The natural gas industry’s favorite public relations ploy about the necessity of hydraulic fracturing (fracking), the process through which “clean natural gas” is now procured, is that the patriotic gas industry is championing the shale gas boom for domestic consumption and for “national security purposes.” We now know definitively that this is pure propaganda.
The deal calls for BG Gas to export liquefied natural gas, or LNG (natural gas that has been converted temporarily to liquid form for ease of storage or transport), from Cheniere’s Sabine Pass LNG export terminal, located on the Gulf Coast in Louisiana, out to the highly profitable global market, chiefly in Asia and Europe.
Reuters referred to the deal as “a new chapter in the shale gas revolution that has redefined global markets.”
The Wall Street Journal reports that BG is thrilled that it will now be able to “buy gas comparatively cheaply and sell it for much higher prices in Europe and Asia.” The deal is just the beginning of a huge industry rush to export U.S. gas, according to the paper:
Energy companies in the U.S., Canada and Australia are planning or have already begun building more than a dozen projects to liquefy and export natural gas as they seek to capitalize on growing demand for liquid-gas imports.

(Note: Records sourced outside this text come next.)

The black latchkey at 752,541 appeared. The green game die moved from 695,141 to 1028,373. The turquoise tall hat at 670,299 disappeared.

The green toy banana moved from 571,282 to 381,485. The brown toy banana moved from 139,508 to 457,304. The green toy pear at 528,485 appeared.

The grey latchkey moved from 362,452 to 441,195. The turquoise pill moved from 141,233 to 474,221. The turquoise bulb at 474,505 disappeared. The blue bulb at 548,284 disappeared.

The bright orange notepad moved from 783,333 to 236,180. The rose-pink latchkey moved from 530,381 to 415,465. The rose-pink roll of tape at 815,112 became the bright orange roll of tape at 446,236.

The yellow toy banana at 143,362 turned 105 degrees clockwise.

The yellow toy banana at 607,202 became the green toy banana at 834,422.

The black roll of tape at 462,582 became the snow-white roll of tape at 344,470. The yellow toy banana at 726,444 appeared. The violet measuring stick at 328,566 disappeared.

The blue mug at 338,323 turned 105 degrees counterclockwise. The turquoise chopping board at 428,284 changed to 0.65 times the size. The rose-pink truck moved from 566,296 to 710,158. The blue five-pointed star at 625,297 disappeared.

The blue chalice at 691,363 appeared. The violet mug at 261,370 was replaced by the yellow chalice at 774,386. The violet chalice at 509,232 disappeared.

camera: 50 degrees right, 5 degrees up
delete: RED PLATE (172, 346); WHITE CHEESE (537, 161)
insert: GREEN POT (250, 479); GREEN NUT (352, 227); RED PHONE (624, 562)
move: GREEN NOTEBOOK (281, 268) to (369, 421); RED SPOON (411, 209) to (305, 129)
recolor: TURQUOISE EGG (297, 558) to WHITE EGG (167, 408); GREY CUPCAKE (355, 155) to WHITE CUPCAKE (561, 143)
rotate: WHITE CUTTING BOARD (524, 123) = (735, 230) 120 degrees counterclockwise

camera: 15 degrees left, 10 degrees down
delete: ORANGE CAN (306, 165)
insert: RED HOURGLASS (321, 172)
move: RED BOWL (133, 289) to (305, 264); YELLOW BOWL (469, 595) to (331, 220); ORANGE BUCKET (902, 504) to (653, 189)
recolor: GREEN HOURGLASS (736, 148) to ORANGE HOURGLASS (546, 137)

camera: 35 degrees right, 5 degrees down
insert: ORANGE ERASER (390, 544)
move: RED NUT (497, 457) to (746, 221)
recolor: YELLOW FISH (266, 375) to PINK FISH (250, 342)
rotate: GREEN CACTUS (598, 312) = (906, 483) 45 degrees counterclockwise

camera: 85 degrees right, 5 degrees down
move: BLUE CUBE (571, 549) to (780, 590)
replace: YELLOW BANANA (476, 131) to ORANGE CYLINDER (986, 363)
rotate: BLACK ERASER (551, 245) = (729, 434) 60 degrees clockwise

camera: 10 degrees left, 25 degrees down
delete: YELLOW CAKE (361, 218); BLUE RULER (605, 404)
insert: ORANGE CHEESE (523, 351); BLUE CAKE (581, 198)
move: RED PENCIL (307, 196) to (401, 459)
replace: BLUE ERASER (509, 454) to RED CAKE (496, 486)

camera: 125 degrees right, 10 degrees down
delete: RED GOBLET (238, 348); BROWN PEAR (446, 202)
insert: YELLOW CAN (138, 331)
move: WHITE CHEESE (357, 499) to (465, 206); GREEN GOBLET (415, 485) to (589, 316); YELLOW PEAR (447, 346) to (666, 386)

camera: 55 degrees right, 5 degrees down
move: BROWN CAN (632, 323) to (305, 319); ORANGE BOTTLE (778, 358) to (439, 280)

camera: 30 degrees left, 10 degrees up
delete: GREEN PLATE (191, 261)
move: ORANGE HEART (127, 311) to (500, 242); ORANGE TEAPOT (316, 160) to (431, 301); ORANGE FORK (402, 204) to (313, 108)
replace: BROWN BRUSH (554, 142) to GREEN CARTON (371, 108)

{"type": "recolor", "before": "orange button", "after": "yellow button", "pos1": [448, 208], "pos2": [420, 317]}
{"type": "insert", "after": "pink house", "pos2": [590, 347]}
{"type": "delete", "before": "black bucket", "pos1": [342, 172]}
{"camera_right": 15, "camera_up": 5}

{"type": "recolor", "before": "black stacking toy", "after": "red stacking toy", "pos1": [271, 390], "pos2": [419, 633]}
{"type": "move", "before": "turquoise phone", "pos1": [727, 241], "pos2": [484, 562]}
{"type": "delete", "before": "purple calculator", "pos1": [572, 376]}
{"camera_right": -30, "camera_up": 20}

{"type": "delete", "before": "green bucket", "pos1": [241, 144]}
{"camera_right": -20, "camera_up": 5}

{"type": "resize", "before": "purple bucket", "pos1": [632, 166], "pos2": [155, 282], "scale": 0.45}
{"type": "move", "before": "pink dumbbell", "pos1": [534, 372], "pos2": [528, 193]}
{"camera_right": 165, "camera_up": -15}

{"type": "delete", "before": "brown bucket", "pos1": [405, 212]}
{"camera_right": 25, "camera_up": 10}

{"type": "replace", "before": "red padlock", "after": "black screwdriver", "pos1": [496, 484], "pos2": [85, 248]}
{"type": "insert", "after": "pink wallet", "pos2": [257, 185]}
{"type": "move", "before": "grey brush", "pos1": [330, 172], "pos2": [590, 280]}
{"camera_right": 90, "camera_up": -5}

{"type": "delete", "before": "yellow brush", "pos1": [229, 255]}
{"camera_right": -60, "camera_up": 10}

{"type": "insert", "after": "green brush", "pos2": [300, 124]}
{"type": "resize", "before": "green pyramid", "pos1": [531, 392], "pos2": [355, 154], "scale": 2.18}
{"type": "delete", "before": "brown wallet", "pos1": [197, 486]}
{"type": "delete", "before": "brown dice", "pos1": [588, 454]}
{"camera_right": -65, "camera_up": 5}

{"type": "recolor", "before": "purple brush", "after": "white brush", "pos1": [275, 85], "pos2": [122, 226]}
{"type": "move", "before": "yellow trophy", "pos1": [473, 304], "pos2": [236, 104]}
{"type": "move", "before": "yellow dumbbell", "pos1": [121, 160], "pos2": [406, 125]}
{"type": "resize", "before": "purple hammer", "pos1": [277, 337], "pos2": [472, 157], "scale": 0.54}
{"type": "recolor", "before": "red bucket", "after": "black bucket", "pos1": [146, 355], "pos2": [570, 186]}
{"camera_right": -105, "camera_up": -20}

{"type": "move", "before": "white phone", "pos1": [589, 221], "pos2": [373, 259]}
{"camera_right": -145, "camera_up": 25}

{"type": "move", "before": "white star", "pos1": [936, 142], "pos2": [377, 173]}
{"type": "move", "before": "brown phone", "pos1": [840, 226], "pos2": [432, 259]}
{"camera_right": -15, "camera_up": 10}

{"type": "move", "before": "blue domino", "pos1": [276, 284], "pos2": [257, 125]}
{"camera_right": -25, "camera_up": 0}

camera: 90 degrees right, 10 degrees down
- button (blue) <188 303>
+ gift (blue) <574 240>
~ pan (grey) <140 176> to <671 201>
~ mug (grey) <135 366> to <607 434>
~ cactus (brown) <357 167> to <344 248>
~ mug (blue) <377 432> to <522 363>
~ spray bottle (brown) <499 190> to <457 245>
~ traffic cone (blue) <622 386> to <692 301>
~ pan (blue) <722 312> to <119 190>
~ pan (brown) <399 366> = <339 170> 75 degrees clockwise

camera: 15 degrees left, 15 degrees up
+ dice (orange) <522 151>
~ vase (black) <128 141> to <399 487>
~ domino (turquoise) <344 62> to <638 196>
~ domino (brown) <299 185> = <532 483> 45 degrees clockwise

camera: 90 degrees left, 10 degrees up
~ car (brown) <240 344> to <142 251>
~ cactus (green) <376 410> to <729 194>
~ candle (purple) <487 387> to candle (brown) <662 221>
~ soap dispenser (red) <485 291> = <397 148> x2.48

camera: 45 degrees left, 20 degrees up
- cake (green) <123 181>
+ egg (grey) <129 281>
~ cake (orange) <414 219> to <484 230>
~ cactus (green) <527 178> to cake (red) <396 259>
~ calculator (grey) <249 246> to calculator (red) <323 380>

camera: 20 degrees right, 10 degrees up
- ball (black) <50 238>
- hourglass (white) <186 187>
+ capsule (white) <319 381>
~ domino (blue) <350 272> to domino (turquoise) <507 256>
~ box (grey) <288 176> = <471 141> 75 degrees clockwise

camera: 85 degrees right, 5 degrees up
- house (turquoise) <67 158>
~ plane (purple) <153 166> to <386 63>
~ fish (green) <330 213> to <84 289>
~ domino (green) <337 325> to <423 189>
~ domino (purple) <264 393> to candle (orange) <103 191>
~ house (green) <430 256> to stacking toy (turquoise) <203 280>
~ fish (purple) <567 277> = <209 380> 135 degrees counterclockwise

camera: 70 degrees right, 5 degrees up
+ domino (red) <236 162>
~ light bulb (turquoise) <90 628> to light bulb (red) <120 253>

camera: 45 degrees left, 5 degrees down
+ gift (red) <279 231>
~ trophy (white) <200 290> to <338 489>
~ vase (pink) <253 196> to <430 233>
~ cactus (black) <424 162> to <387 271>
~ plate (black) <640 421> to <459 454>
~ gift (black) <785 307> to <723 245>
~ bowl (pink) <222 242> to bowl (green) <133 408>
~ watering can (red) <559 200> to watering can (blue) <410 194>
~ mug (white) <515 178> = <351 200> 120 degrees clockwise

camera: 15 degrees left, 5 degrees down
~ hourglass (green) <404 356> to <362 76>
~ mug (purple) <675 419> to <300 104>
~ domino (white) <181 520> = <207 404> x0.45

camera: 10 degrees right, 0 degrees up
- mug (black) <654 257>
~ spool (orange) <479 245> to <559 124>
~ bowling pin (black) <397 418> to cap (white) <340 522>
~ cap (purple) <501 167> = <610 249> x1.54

Asia is the hottest market: its demand for liquefied gas is expected to grow 68% between 2010 and 2020, according to advisory firm Poten & Partners.
Originally built as an import terminal in 2008, Cheniere transformed the Sabine Pass terminal to enable exports when it realized the big money was in the overseas market, a decision that made serious waves in the natural gas industry, as the New York Times noted in January 2011.
Though it is now set for a 20-year agreement, “a potential 10 year extension” is included in the deal, according to Reuters.
The joint BG Group/Cheniere press release announcing the deal stated that next in the works is a deal between BG Group and Panhandle Energy to export gas from one of Panhandle’s key LNG export terminals, the Lake Charles LNG export terminal, also located on the Louisiana Gulf Coast.
A contributor to Seeking Alpha, a key player in the business blogosphere, appropriately said of the deal, “This is the start of a new age where the U.S. will begin exporting natural gas across the globe.”
In other words, this is a totally different story than what the industry has told Americans about “home grown” “domestic” energy.
Little did the residents of the rural U.S. communities know, when the gas industry rolled into their communities a few years ago to frack and drill their land – from the sand mines of Chippewa Falls, WI to the drilling rigs of Dimock, PA – that they were simply pawns in the industry’s larger plan to export this shale gas to overseas markets.
Expect many more announcements of the sort to transpire over the coming weeks, months, and years, particularly on the Gulf Coast, but also in places like the Dominion Cove Point LNG export terminal in Maryland, the Jordan Cove LNG export terminal in Oregon, and the Kitimat LNG export terminal located in northwest Canada.
Canada faces the same about-face from its gas industry. Earlier this month, Canadian regulators approved export requests allowing Apache Corp., Encana Corp. and EOG Resources Inc. to export LNG from British Columbia to Asia.
Bloomberg Businessweek reports today that Royal Dutch Shell also plans to develop a British Columbia terminal to potentially export LNG to Asia in partnership with PetroChina Co. and Japanese and South Korean partners.
So are we to expect that industry front groups like “America’s Natural Gas Alliance” will now honestly discuss the fact that their claims to be patriotic champions of “domestic energy” and promoters of “U.S. energy security” are bogus?